I'm still working on it and I'll have something soon.

--
Regards/Gruss,
Boris.

https://people.kernel.org/tglx/notes-about-netiquette

2023-10-10 08:41:33

by Borislav Petkov

[permalink] [raw]
Subject: Re: [RFC] AMD Zen4 CPU bug? Spurious SMT Sibling Invalid Opcode Speculation

On Fri, Oct 06, 2023 at 11:32:44AM +0200, Borislav Petkov wrote:
> I'm still working on it and I'll have something soon.

Ok, try this below and see whether it fixes your reproducer.

Thx.

---
From: "Borislav Petkov (AMD)" <[email protected]>
Date: Sat, 7 Oct 2023 12:57:02 +0200
Subject: [PATCH] x86/cpu: Fix AMD erratum #1485 on Zen4-based CPUs

Fix erratum #1485 on Zen4 parts where running with STIBP disabled can
cause an #UD exception.

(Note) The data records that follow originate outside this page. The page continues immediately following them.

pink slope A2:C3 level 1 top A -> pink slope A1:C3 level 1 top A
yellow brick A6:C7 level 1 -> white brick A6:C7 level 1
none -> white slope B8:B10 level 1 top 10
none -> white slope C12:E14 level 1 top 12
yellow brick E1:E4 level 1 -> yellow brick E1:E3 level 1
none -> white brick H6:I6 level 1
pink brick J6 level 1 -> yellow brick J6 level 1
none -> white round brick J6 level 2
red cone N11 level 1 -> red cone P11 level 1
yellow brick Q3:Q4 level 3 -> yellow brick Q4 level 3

The performance impact of the fix is negligible.

Signed-off-by: Borislav Petkov (AMD) <[email protected]>
Cc: <[email protected]>
---
arch/x86/include/asm/msr-index.h | 9 +++++++--
arch/x86/kernel/cpu/amd.c | 8 ++++++++
2 files changed, 15 insertions(+), 2 deletions(-)

diff --git a/arch/x86/include/asm/msr-index.h b/arch/x86/include/asm/msr-index.h
index 1d111350197f..b37abb55e948 100644
--- a/arch/x86/include/asm/msr-index.h
+++ b/arch/x86/include/asm/msr-index.h
@@ -637,12 +637,17 @@
/* AMD Last Branch Record MSRs */
#define MSR_AMD64_LBR_SELECT 0xc000010e

-/* Fam 17h MSRs */
-#define MSR_F17H_IRPERF 0xc00000e9
+/* Zen4 */
+#define MSR_ZEN4_BP_CFG 0xc001102e
+#define MSR_ZEN4_BP_CFG_SHARED_BTB_FIX_BIT 5

+/* Zen 2 */
#define MSR_ZEN2_SPECTRAL_CHICKEN 0xc00110e3
#define MSR_ZEN2_SPECTRAL_CHICKEN_BIT BIT_ULL(1)

+/* Fam 17h MSRs */
+#define MSR_F17H_IRPERF 0xc00000e9
+
/* Fam 16h MSRs */
#define MSR_F16H_L2I_PERF_CTL 0xc0010230
#define MSR_F16H_L2I_PERF_CTR 0xc0010231
diff --git a/arch/x86/kernel/cpu/amd.c b/arch/x86/kernel/cpu/amd.c
index 03ef962a6992..ece2b5b7b0fe 100644
--- a/arch/x86/kernel/cpu/amd.c
+++ b/arch/x86/kernel/cpu/amd.c
@@ -80,6 +80,10 @@ static const int amd_div0[] =
AMD_LEGACY_ERRATUM(AMD_MODEL_RANGE(0x17, 0x00, 0x0, 0x2f, 0xf),
AMD_MODEL_RANGE(0x17, 0x50, 0x0, 0x5f, 0xf));

+static const int amd_erratum_1485[] =
+ AMD_LEGACY_ERRATUM(AMD_MODEL_RANGE(0x19, 0x10, 0x0, 0x1f, 0xf),
+ AMD_MODEL_RANGE(0x19, 0x60, 0x0, 0xaf, 0xf));
+
static bool cpu_has_amd_erratum(struct cpuinfo_x86 *cpu, const int *erratum)
{
int osvw_id = *erratum++;
@@ -1149,6 +1153,10 @@ static void init_amd(struct cpuinfo_x86 *c)
pr_notice_once("AMD Zen1 DIV0 bug detected. Disable SMT for full protection.\n");
setup_force_cpu_bug(X86_BUG_DIV0);
}
+
+ if (!cpu_has(c, X86_FEATURE_HYPERVISOR) &&
+ cpu_has_amd_erratum(c, amd_erratum_1485))
+ msr_set_bit(MSR_ZEN4_BP_CFG, MSR_ZEN4_BP_CFG_SHARED_BTB_FIX_BIT);
}

#ifdef CONFIG_X86_32
--
2.42.0.rc0.25.ga82fb66fed25

--
Regards/Gruss,
Boris.

https://people.kernel.org/tglx/notes-about-netiquette

2023-10-10 21:19:36

by René Rebe

[permalink] [raw]
Subject: Re: [RFC] AMD Zen4 CPU bug? Spurious SMT Sibling Invalid Opcode Speculation

Hi Borislav,


> On 10. Oct 2023, at 10:39, Borislav Petkov <[email protected]> wrote:
>
> On Fri, Oct 06, 2023 at 11:32:44AM +0200, Borislav Petkov wrote:
>> I'm still working on it and I'll have something soon.
>
> Ok, try this below and see whether it fixes your reproducer.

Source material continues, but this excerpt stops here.